In politica interna le cose non
vanno meglio. L’offensiva anti immigrazionista che doveva compattare il mondo
MAGA è stata messa in stand by in seguito alle ripetute brutalità e all’omicidio
di due cittadini americani da parte delle squadracce dell’ICE. Un fatto
increscioso che ha eroso consenso sia nell’elettorato “latinos” di Trump sia in
una parte di quello repubblicano più moderato. A tutto ciò dobbiamo aggiungere
le dimissioni dell’ex direttore del Centro Nazionale Antiterrorismo, Joseph Cklay
Kent, che ha detto a chiare lettere che l’Iran non rappresenta una minaccia per
gli Stati Uniti e che la guerra è stata scatenata solo e soltanto per volontà
di Israele. A ciò si deve aggiungere il licenziamento della ex ministra della
giustizia, Pam Bondi accusata da Trump di non aver perseguito con successo i
nemici del tycoon e di non aver saputo gestire l’affaire degli “Epstein files”.

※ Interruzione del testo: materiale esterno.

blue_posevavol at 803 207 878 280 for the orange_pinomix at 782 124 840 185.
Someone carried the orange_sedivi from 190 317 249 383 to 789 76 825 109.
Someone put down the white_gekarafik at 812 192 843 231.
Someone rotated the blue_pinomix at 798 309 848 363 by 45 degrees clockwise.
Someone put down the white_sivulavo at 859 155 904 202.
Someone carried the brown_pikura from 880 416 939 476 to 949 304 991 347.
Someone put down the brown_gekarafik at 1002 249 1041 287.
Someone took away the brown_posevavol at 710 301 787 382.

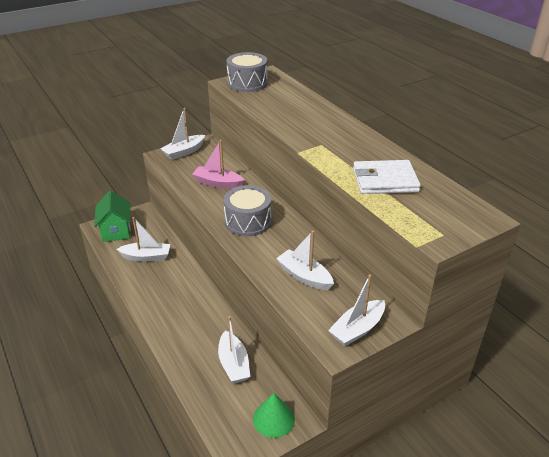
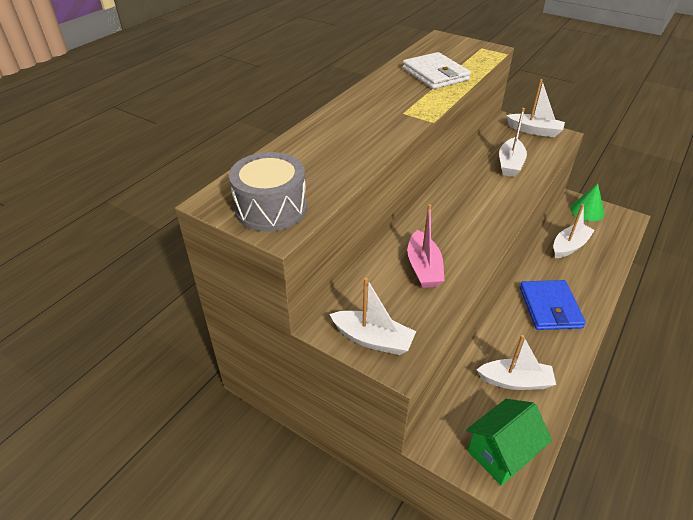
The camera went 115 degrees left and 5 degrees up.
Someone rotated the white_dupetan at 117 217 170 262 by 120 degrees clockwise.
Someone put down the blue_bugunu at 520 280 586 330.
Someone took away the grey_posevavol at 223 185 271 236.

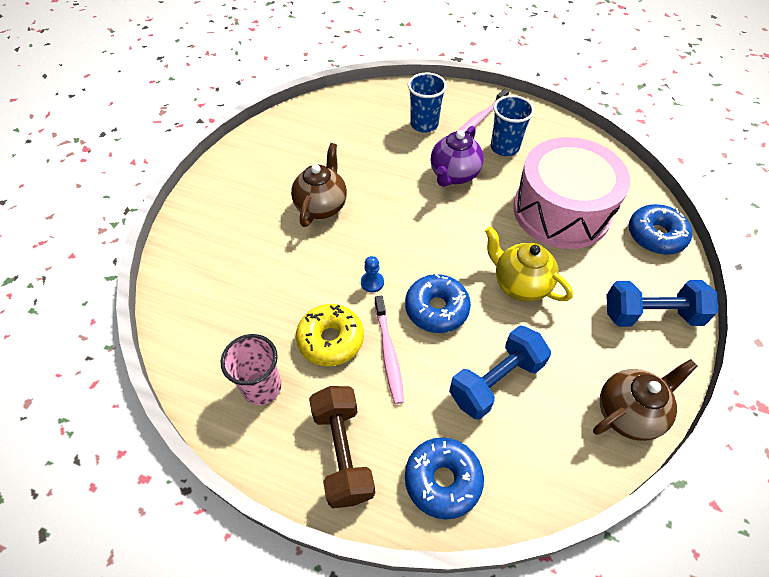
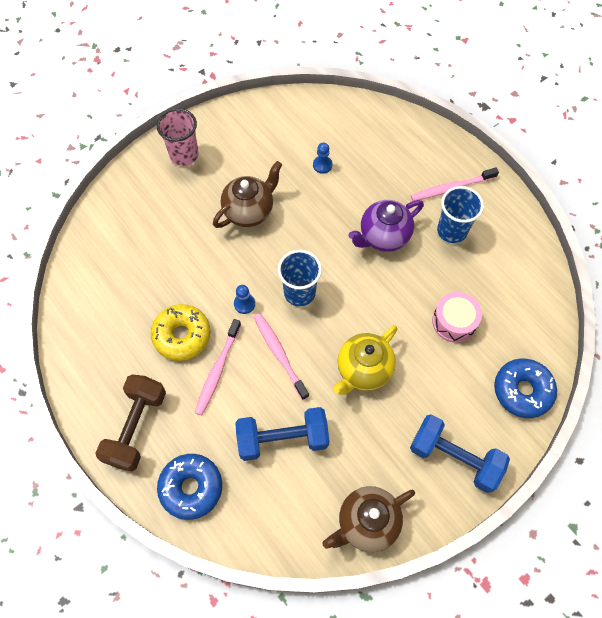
The camera went 30 degrees right and 10 degrees up.
Someone carried the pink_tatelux from 221 334 281 405 to 157 108 198 166.
Someone swapped the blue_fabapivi at 405 274 471 333 for the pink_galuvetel at 254 313 309 400.
Someone carried the blue_tatelux from 408 73 447 133 to 278 250 322 306.
Someone put down the blue_feturage at 313 142 332 174.
Someone rotated the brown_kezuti at 593 359 698 441 by 150 degrees clockwise.
Someone rotated the yellow_kezuti at 485 226 573 302 by 120 degrees counterclockwise.
Someone scaled the pink_posevavol at 513 137 630 249 by 0.45.

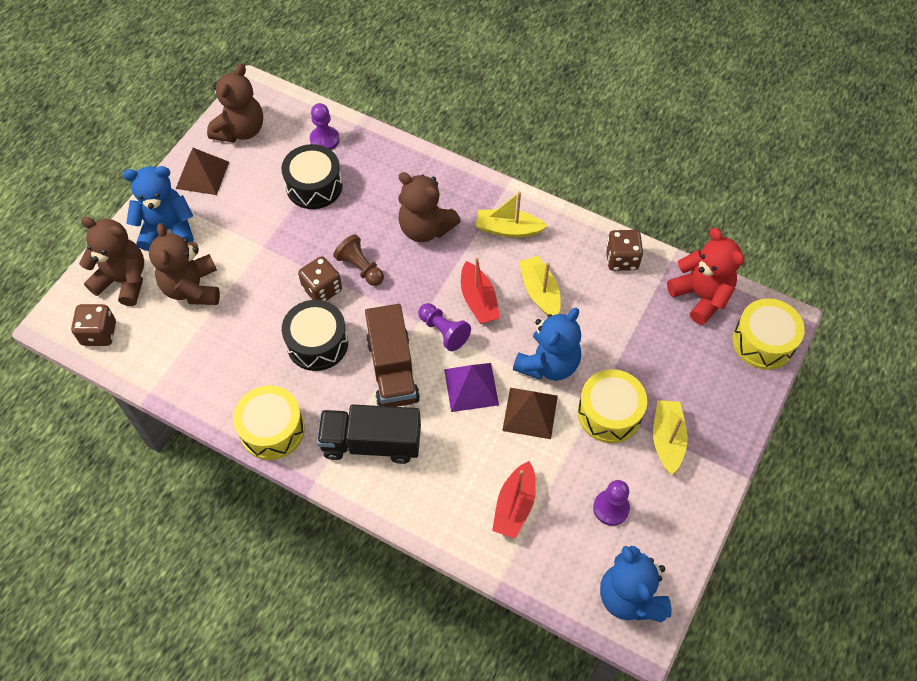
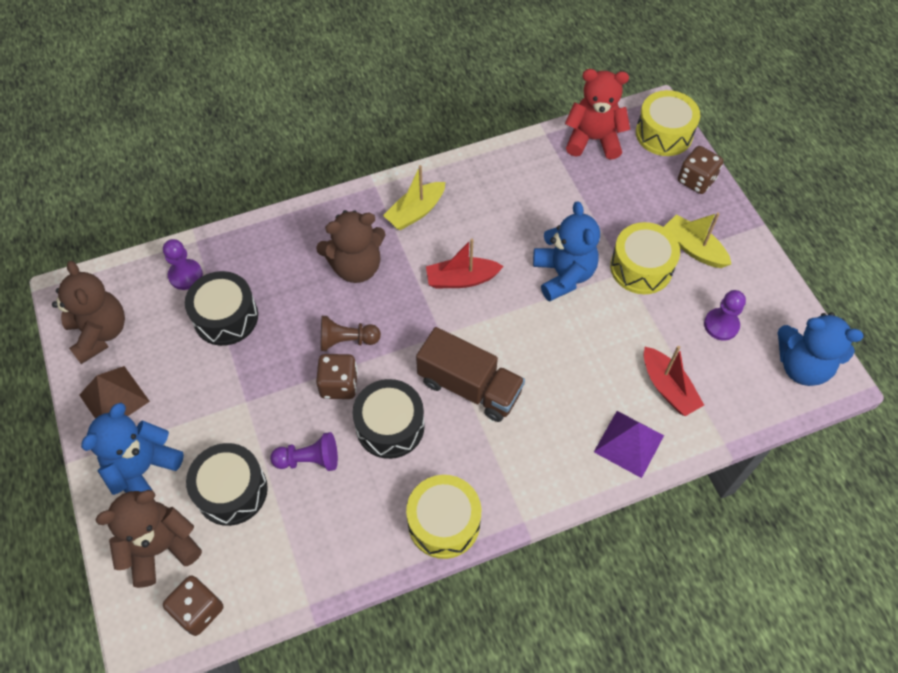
The camera went 50 degrees left and 0 degrees up.
Someone swapped the brown_koborazik at 149 223 220 305 for the black_posevavol at 186 443 268 526.
Someone carried the purple_feturage from 418 303 471 351 to 270 432 338 471.
Someone rotated the red_dupetan at 461 257 500 324 by 150 degrees clockwise.
Someone carried the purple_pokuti from 444 363 499 412 to 594 411 664 478.
Someone carried the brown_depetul from 606 230 643 271 to 678 146 723 194.
Someone took away the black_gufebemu at 317 404 421 464.
Someone took away the brown_pokuti at 502 388 558 439.
Someone took away the yellow_dupetan at 519 256 561 316.

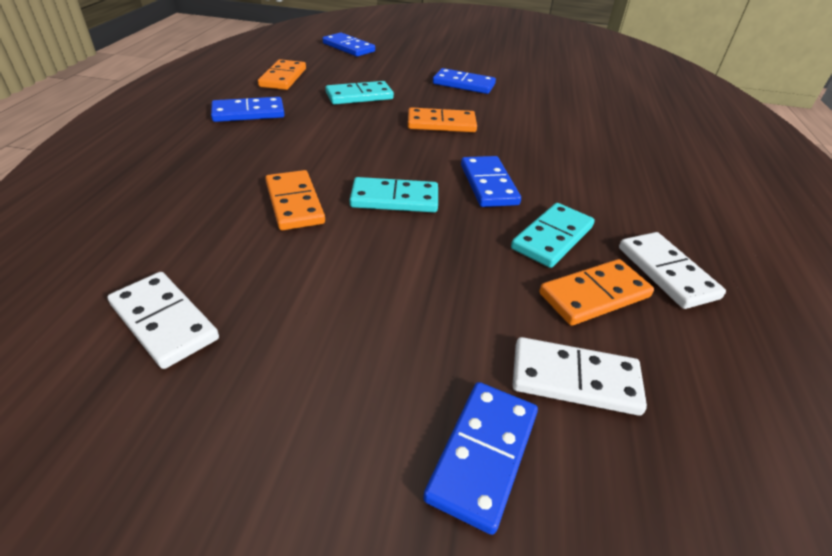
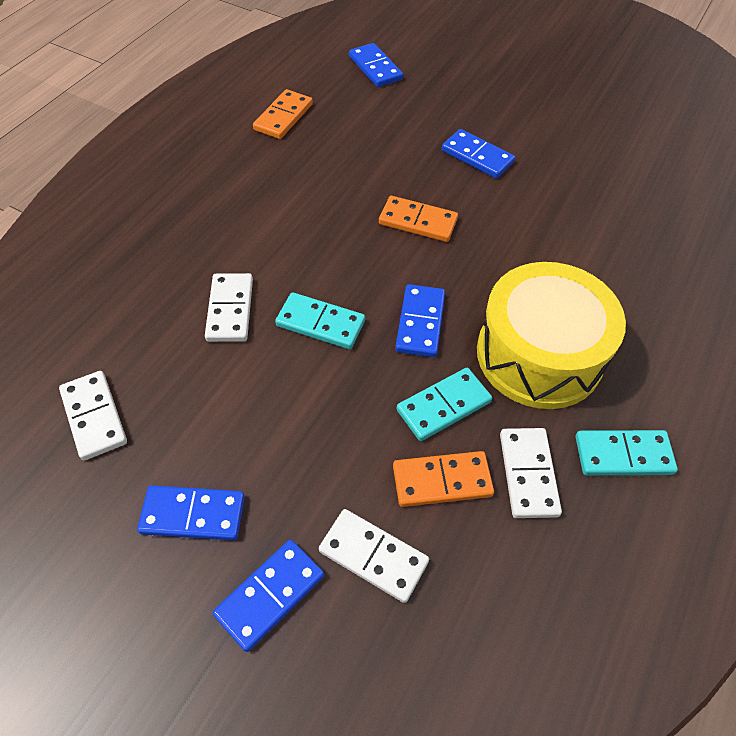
The camera went 20 degrees right and 15 degrees up.
Someone carried the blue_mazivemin from 211 97 285 122 to 137 485 245 541.
Someone repainted the orange_mazivemin at 265 170 325 230, which became the white_mazivemin at 205 273 253 342.
Someone put down the yellow_posevavol at 477 262 626 409.
Someone carried the turquoise_mazivemin from 325 81 394 105 to 575 430 678 475.

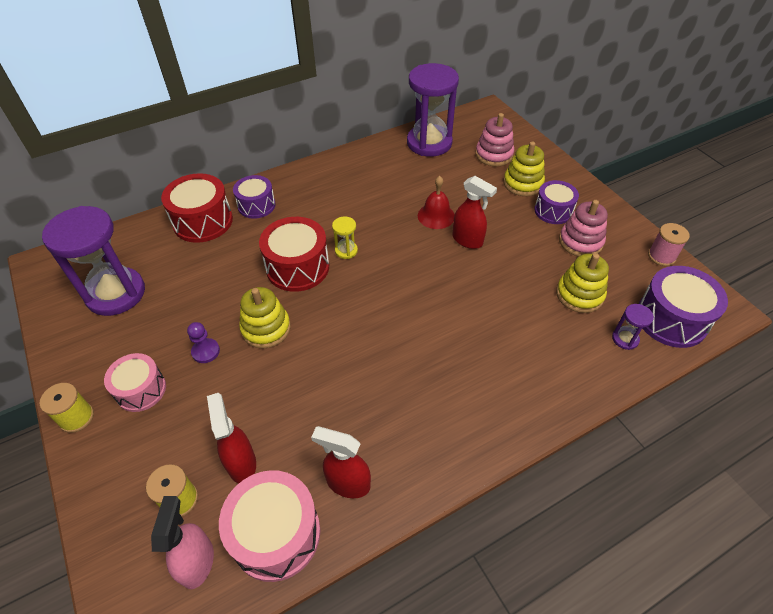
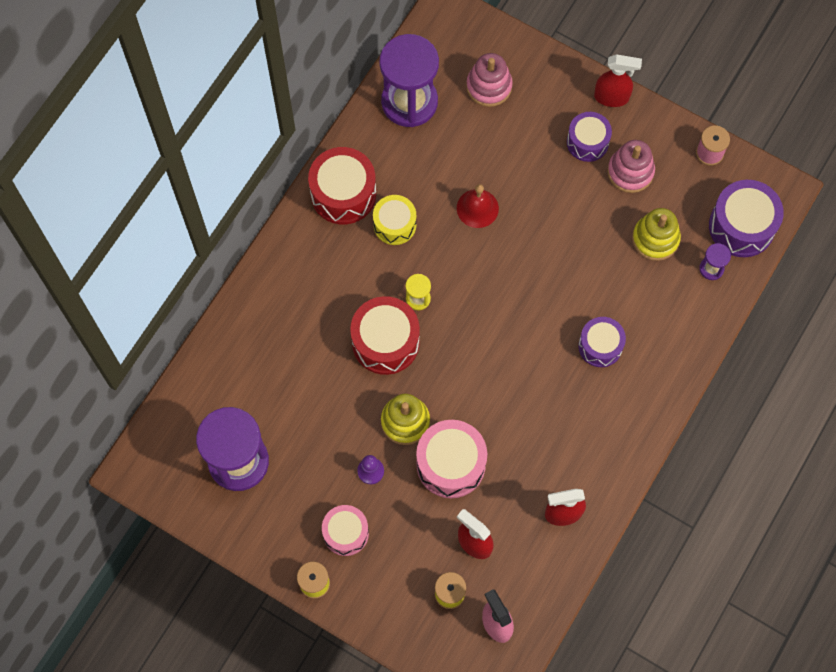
The camera went 30 degrees left and 20 degrees up.
Someone carried the red_posevavol from 161 173 233 243 to 308 147 376 224.
Someone put down the yellow_posevavol at 373 195 416 245.
Someone carried the pink_posevavol from 219 470 320 582 to 416 420 487 498.
Someone carried the purple_posevavol from 233 175 275 219 to 578 317 626 367.
Someone carried the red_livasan from 452 176 497 249 to 594 54 642 107.
Someone took away the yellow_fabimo at 503 141 545 196.

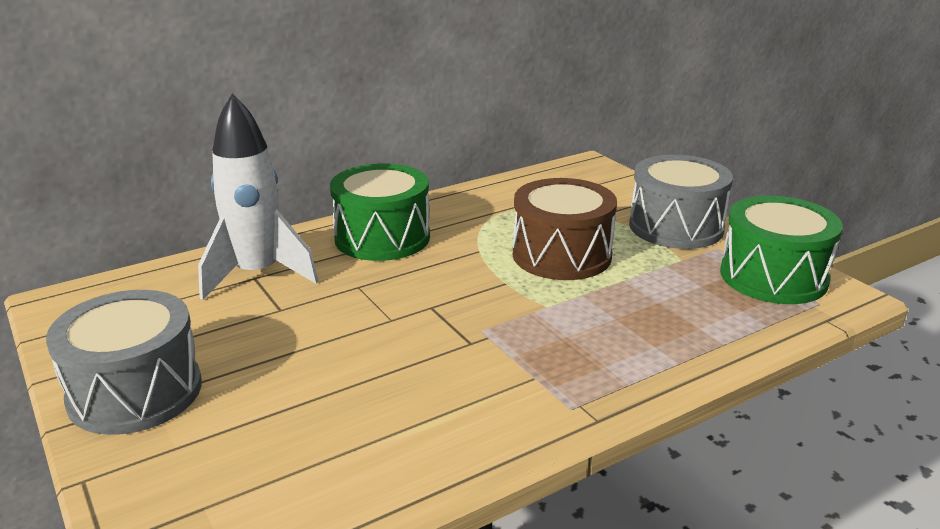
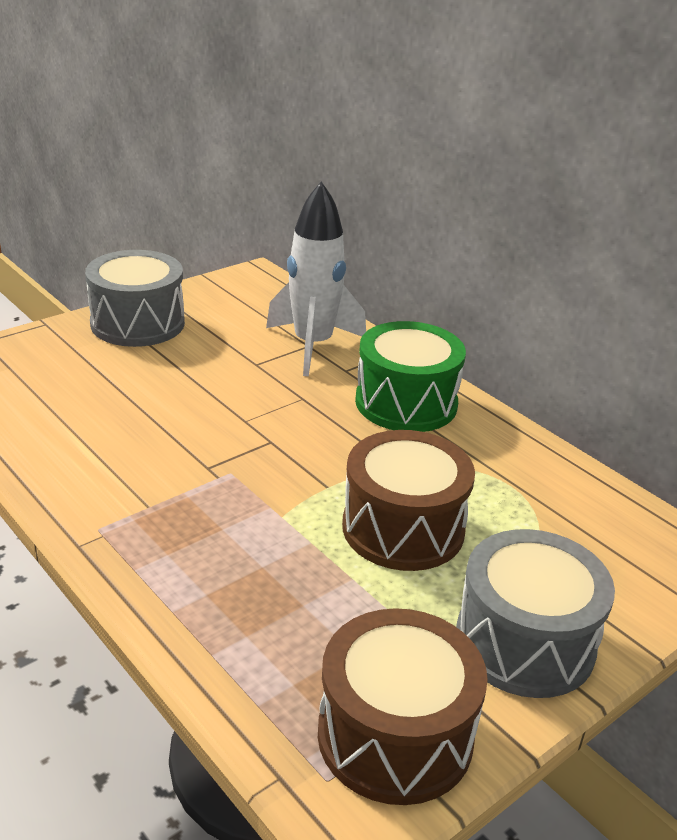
The camera went 80 degrees right and 5 degrees up.
Someone repainted the green_posevavol at 720 196 843 304, which became the brown_posevavol at 318 608 488 805.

Ancora più clamorosa la frattura con il giornalista e noto influencer Tucker
Carlson, una delle anime del mondo MAGA, e con altri personaggi del mondo
mediatico statunitense come l’ex deputata della Georgia, Marjorie Taylor Green, e del commentatore Alex Jones che hanno
chiesto la rimozione di Donald Trump appellandosi al 25° emendamento, quello
che consente la rimozione del Presidente da parte del Congresso laddove la
maggioranza dei membri del governo lo proponesse per manifesta incapacità dello
stesso Presidente di esercitare i propri poteri.
Ora, la
politica ha le sue leggi non scritte e ci spiega che il principio di egemonia
passa innanzitutto dalla capacità di tessere, costruire e consolidare alleanze
e ampliare i propri consensi; Trump ha fatto l’esatto contrario. E’ molto
probabile che alle prossime elezioni di midterm che si terranno a novembre subirà
una sconfitta. A quel punto, una volta delegittimato elettoralmente dal voto
popolare, si potrà escogitare l’artificio giuridico per farlo fuori, o, come
già detto, attraverso il 25° emendamento o, al limite, attraverso un vero e
proprio impeachment. Ma solo e soltanto dopo il voto di novembre che
legittimerebbe politicamente una tale decisione. Naturalmente siamo in un
contesto dove tutto muta repentinamente da un giorno all’altro se non da un
minuto all’altro e quindi tutto dovrà sempre essere costantemente monitorato,
però mi pare proprio che l’andazzo sia quello testè descritto. Resta da vedere
i poteri forti – lobby, potentati economici e finanziari nazionali e transnazionali,
apparati industriali e militari, “deep state” ecc. – cioè quelli che contano
veramente, che posizione prenderanno. Tendo però a pensare che quello che
chiamiamo sistema capitalista, in tutte le sue concrete determinazioni, se da
una parte ha una necessità fisiologica della guerra (non per scelta ideologica
ma perché non può farne a meno), dall’altra tende per sua natura ad optare per
assetti politici che garantiscano stabilità e solidità. E’ abbastanza evidente
che non è Trump a garantirgliele.
In ogni
caso, state tranquilli, le guerre imperialiste continueranno con o senza Trump,
e magari fra non moltissimo tempo con una rinnovata amministrazione dem che ci
spiegherà che bisogna attaccare questo o quello “stato canaglia” per portare
diritti, democrazia e naturalmente liberare le donne dai veli o dai regimi patriarcali.
L’eterno ritorno dell’identico, come avrebbe detto un vecchio filosofo.